A todos nos gustan los viernes o por lo menos a la mayoría, sobre todo en la infancia… creo que a la mayoría de los niños que conocí.
A mí, entonces, en sexto de primaria, me gustaban. Porque los viernes me dormía hasta tarde, porque íbamos con mi tía Sylvia, quien tenía una videocasetera. Me gustan los viernes porque, aún hasta la fecha, le sigue el sábado, porque los viernes mis primos y yo rentábamos películas de terror y también porque en la escuela nos tocaba educación física.

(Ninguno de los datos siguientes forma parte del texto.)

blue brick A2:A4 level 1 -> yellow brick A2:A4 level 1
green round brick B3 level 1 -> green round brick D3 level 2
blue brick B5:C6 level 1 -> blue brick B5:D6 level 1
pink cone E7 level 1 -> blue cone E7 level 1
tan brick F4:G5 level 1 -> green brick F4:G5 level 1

Nunca fui un buen atleta pero disfruté del juego. En ese tiempo era “el carro”: juego de pelota de esponja que emula las reglas del beisbol y el quemón. No recuerdo bien cuántos niños armaban los dos equipos. No había posición de pitcher, sólo había dos bases y los niños nos insultábamos constantemente.

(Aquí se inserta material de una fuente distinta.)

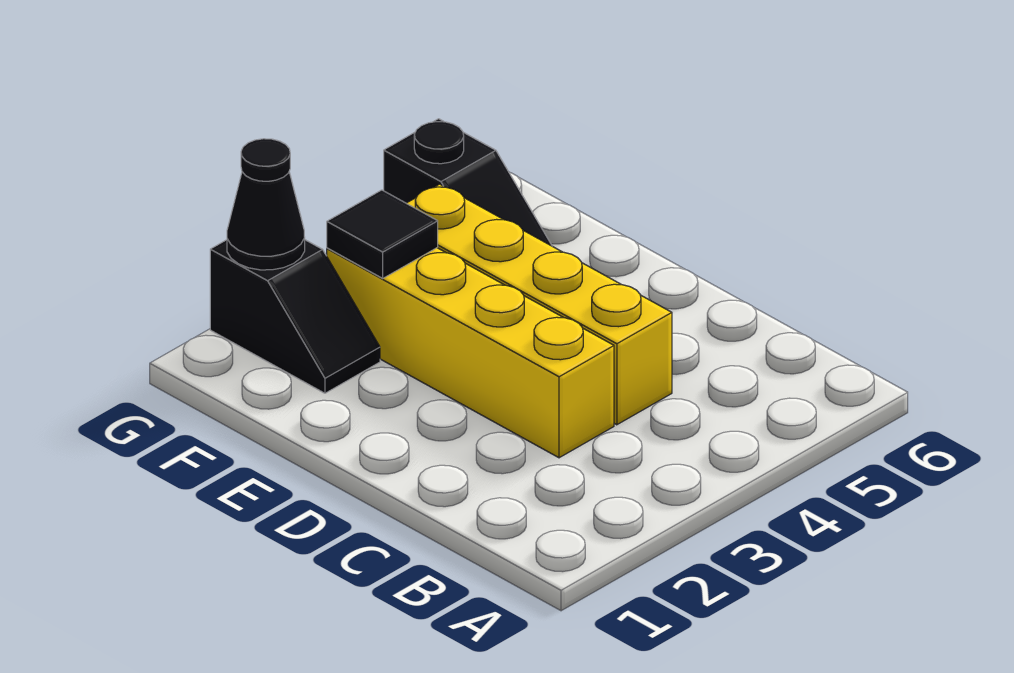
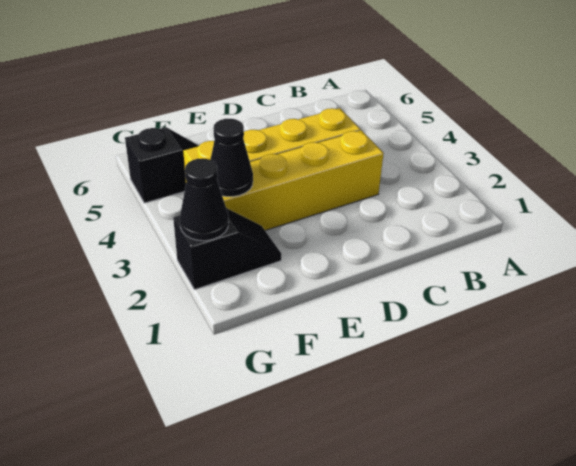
black tile F3 level 2 -> black cone F3 level 2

Ese viernes que traigo pegado íbamos ganando. Yo me había “subido a las bases“ en todos mis turnos. Jugué primera y segunda base, creo que cometí errores, pero receté a tres. A veces cometíamos errores adrede para recetar. No creo que haya sido la ocasión.

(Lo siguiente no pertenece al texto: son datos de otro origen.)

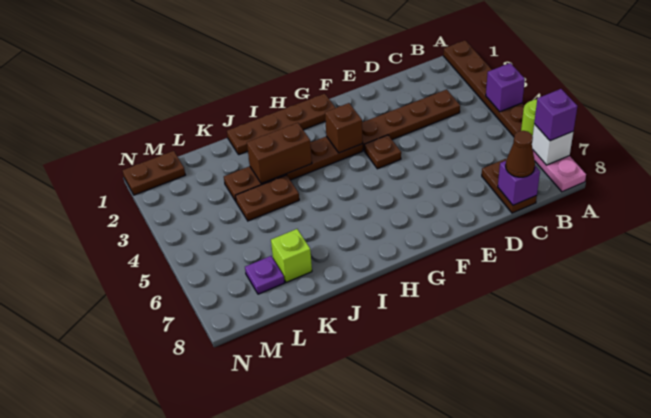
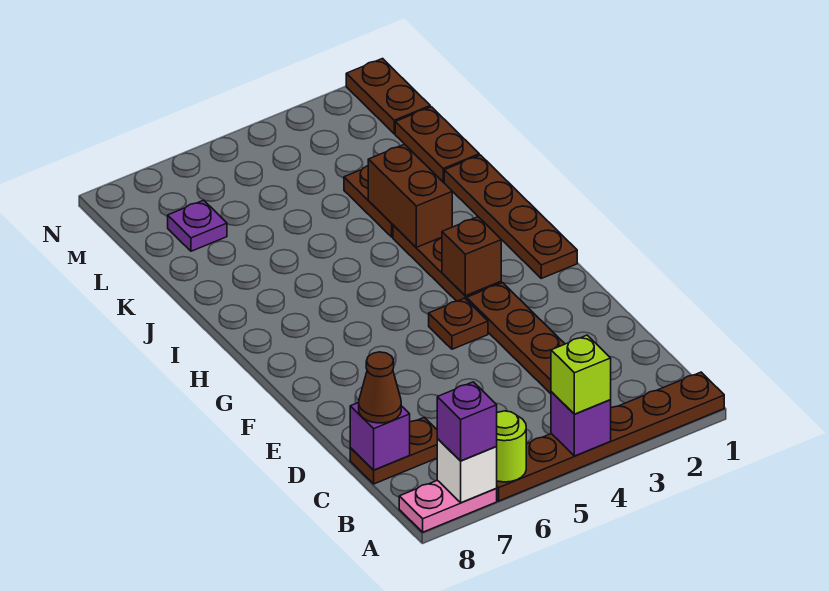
brown plate J4:K4 level 1 -> brown plate K1:L1 level 1
lime brick K7 level 1 -> lime brick A4 level 3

Educación física estaba acomodada al final del horario de clase, por lo mismo, cuando terminaba la clase los viernes terminaba también el horario escolar. Eso para mí era lo mejor. La hora de salida era marcada por tres campanadas. La primera de aviso para acabar con la clase, la segunda para estar listos, la tercera de salida definitiva.
Foto: Carlos Sánchez
Recuerdo golpear la pelota con todas mis fuerzas. La pelota se elevó y después pegó en el piso. El Gordo Arredondo se acercó a la pelota, corrió hacia mí cada vez más cerca de la segunda base. Me eché un clavado a la base. Yo y la pelota en el aire. La primer campanada. El recetón tronó en mi espalda.  Algo tronó en esa ocasión.
Ese viernes se murió “El Nachi”, mi abuelo. Su muerte dividió a la familia. El abuelo había vivido por casi dos años con cáncer en la tráquea: murió por hemorragia. Alguien dijo que su sangre chispeó el techo del cuarto. Mi tía Sylvia, la mayor asumió la responsabilidad de cambiar las sábanas empapadas de sangre.
Desde entonces pienso que ese momento en que la campana sonó y la pelota me recetó, ese mismo instante, mi abuelo murió. Luego mi cuerpo se estrelló irremediablemente contra el piso.
A veces sueño que la pelota es lanzada hacia mí y se queda suspendida, yo golpeo pesadamente el piso; otras veces la pelota me golpea y soy yo quien se suspende; solo una vez vino mi abuelo a platicar de todo, menos de su muerte.
Ganamos el juego por tres o cuatro carreras. No recuerdo nada más de ese día, salvo que no llegó mi mamá por mí y esperé más de lo normal. No sé si antes pensé en las coincidencias, las he cuestionado, fantaseado en saber cómo operan. Casi siempre vuelvo a esa ocasión. Ahí, algo en mí la sostiene como una verdad larvando sobre nosotros y se extiende como una sombra precisa e incomprensible, que llega como un latido; presiento en momentos en los que unos jugamos y otros morimos. Para mí momentos de campanadas y recetones se conjugan, y la acción de la gravedad existe para reafirmarnos que nada podemos hacer al respecto.